Las voces que cuestionan a Cepeda sostienen que el senador y exprecandidato presidencial no logró consolidar el caudal político que el oficialismo obtuvo en 2022, cuando Gustavo Petro se impuso en el balotaje frente a Rodolfo Hernández con cerca de 11,2 millones de votos en segunda vuelta y un acumulado de 12,7 millones en toda la elección, de acuerdo con los datos consignados por la fuente.
Según El Heraldo, la discusión gira en torno a la herencia política del presidente Petro y a la pregunta de si Cepeda tiene la talla para encabezar la continuidad del proyecto en un eventual escenario de sucesión dentro de la izquierda colombiana.
El debate interno llega en un momento sensible para el petrismo, que pierde por primera vez una elección presidencial tras haber accedido al poder en 2022 con una coalición amplia que incluyó al Pacto Histórico, fuerzas progresistas independientes y sectores de centro que apoyaron la candidatura de Petro.
La campaña de Cepeda se desenvolvió en medio de señalamientos previos sobre sus vínculos con sectores del establecimiento político, lo que fue explotado por sus contradictores para presentarlo como una figura alejada de las bases del petrismo, recuerda el reporte de El Heraldo.
Las reacciones en redes sociales y columnas de opinión recogidas por el medio dan cuenta de figuras digitales que pidieron una renovación de los liderazgos de izquierda y criticaron la estrategia de comunicación de la campaña, a la que calificaron de errática y desconectada de los votantes jóvenes que fueron clave en el triunfo de Petro en 2022.
En el plano orgánico, el Pacto Histórico aún no ha realizado una evaluación pública de los resultados.
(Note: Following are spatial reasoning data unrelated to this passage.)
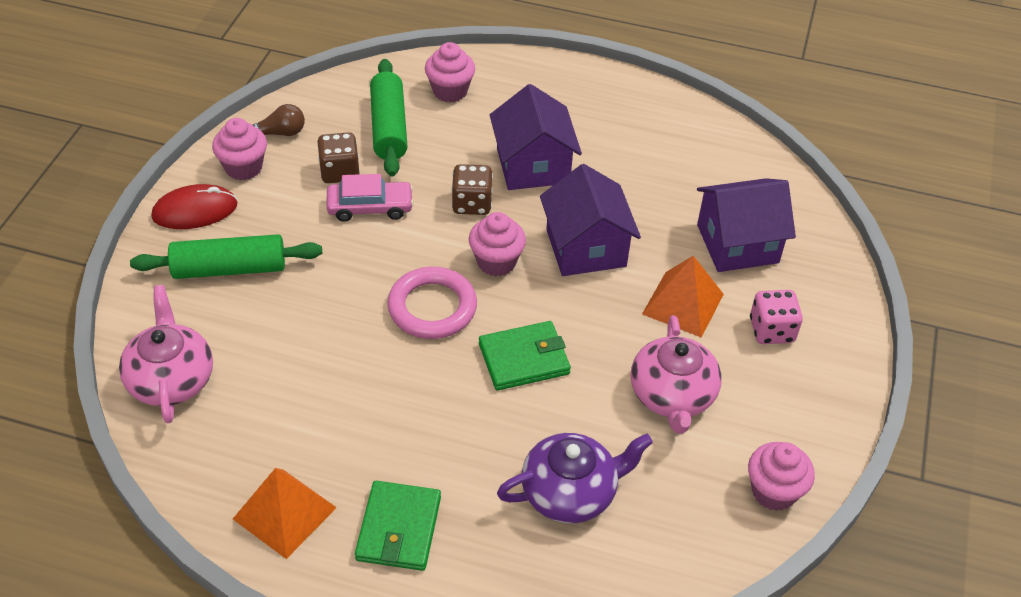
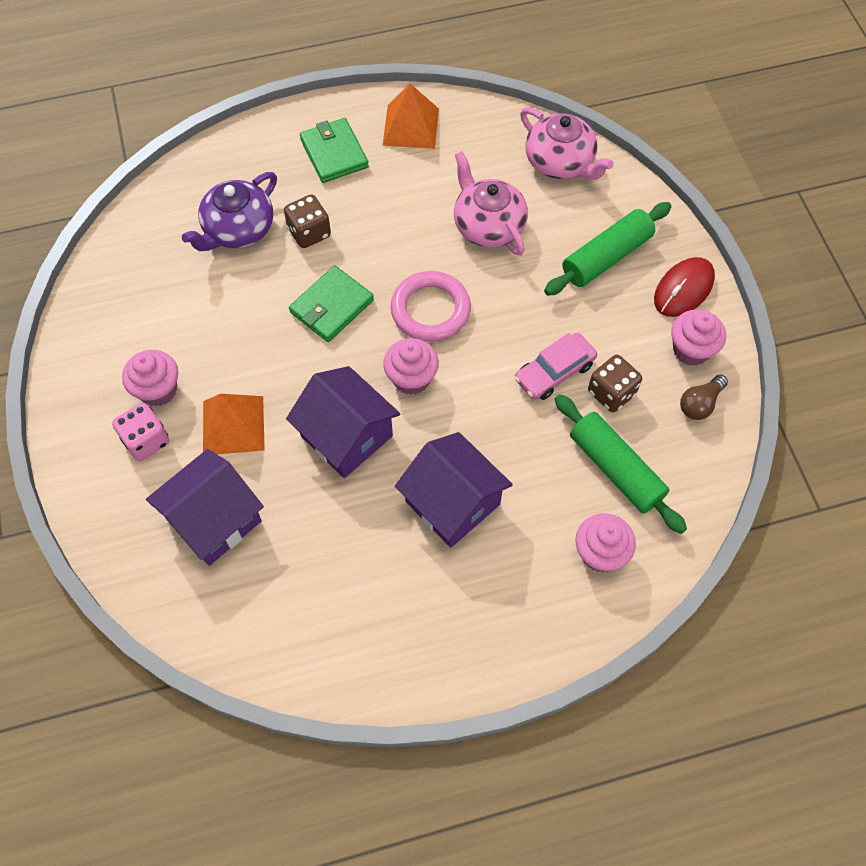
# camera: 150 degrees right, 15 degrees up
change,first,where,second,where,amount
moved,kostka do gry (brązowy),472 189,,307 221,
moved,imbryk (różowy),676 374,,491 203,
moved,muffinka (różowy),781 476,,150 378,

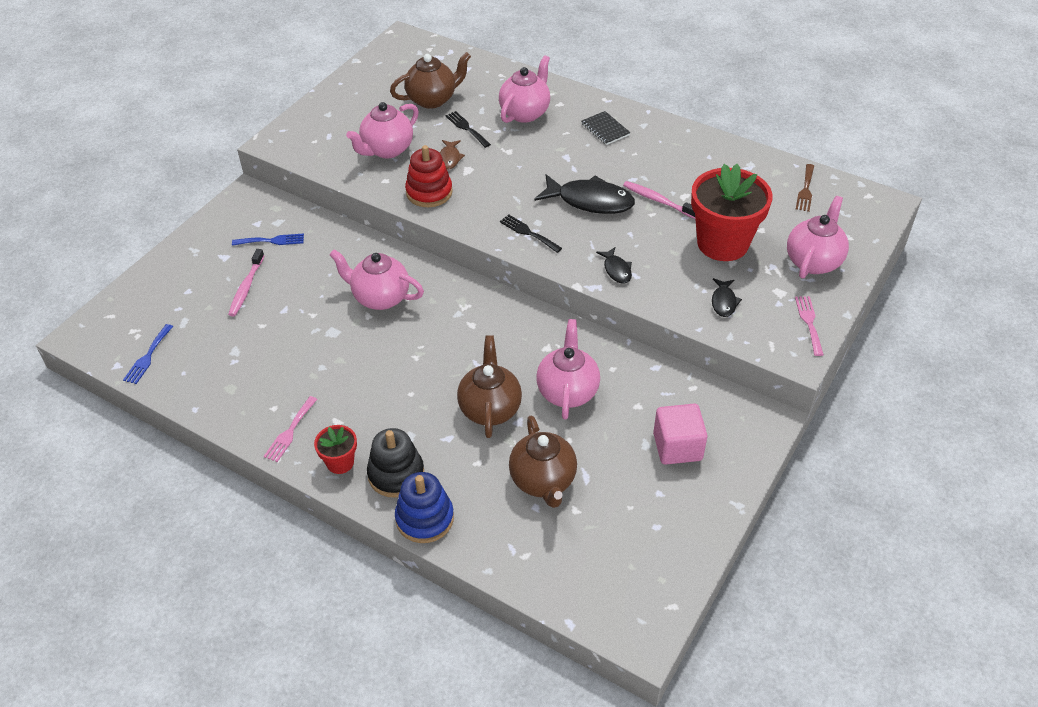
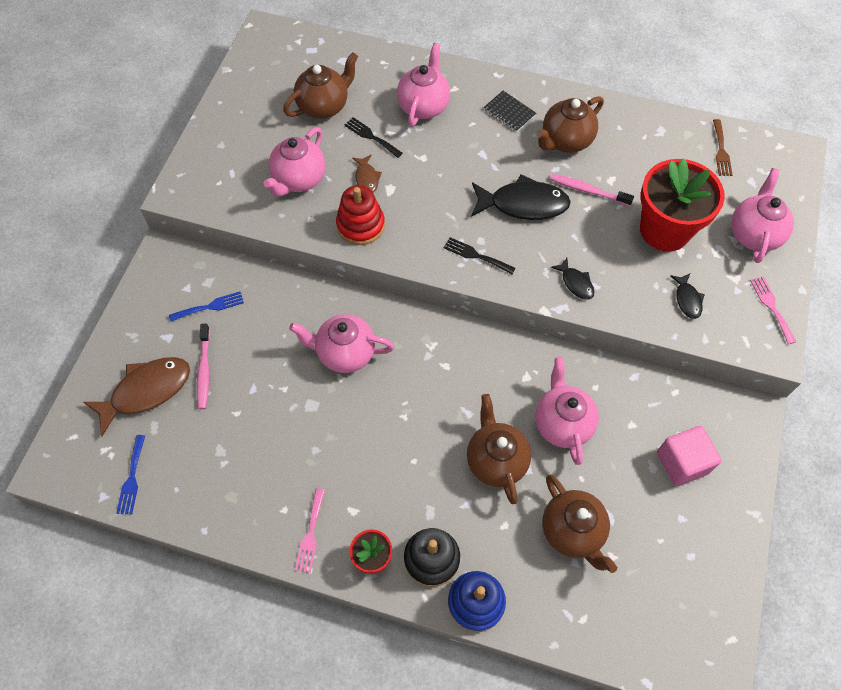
# camera: 15 degrees left, 15 degrees up
change,first,where,second,where,amount
added,,,imbryk (brązowy),570 124,
added,,,ryba (brązowy),136 397,

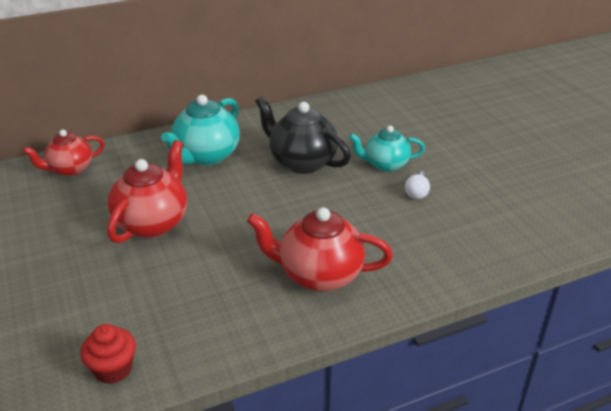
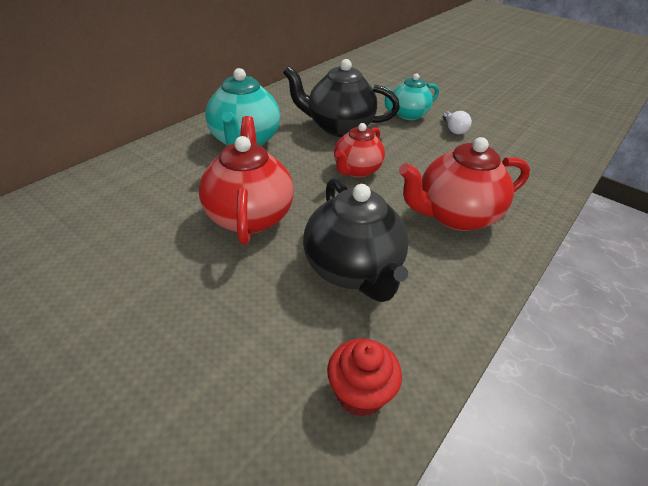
# camera: 30 degrees left, 5 degrees up
change,first,where,second,where,amount
moved,imbryk (czerwony),64 153,,359 150,
added,,,imbryk (czarny),356 240,

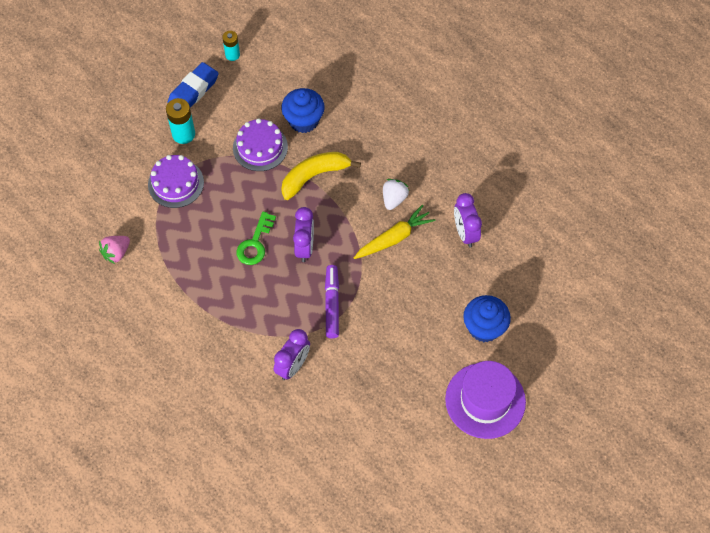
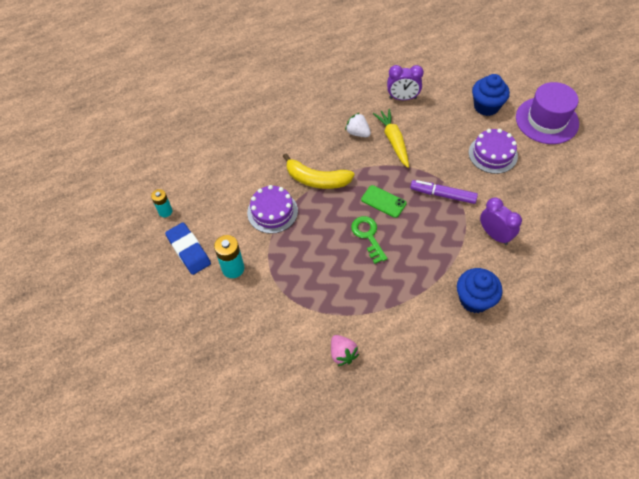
# camera: 70 degrees left, 5 degrees down
change,first,where,second,where,amount
moved,muffinka (niebieski),303 110,,479 290,
turned,banan (żółty),321 176,,319 171,60 degrees counterclockwise
moved,tort (fioletowy),176 181,,493 151,
replaced,budzik (fioletowy),303 234,telefon (zielony),383 201,
turned,klucz (zielony),256 238,,369 240,150 degrees counterclockwise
Sin embargo, la derrota ya abrió interrogantes sobre la reconfiguración de las fuerzas progresistas en Colombia y sobre el papel que jugará el movimiento en las elecciones regionales y legislativas del siguiente ciclo.
Para los ciudadanos, la discusión resulta relevante porque evidencia las tensiones internas de uno de los movimientos políticos que más creció en la última década y anticipa el rumbo que tomará la oposición durante el gobierno de Abelardo de la Espriella, quien asumirá la primera magistratura en medio de un Congreso fragmentado.
Queda por verse si el petrismo convocará a una congreso programático para redefinir liderazgos y si Cepeda continuará al frente de la bancada del Pacto Histórico en el Senado, aspecto que El Heraldo señala como uno de los puntos pendientes tras la derrota electoral.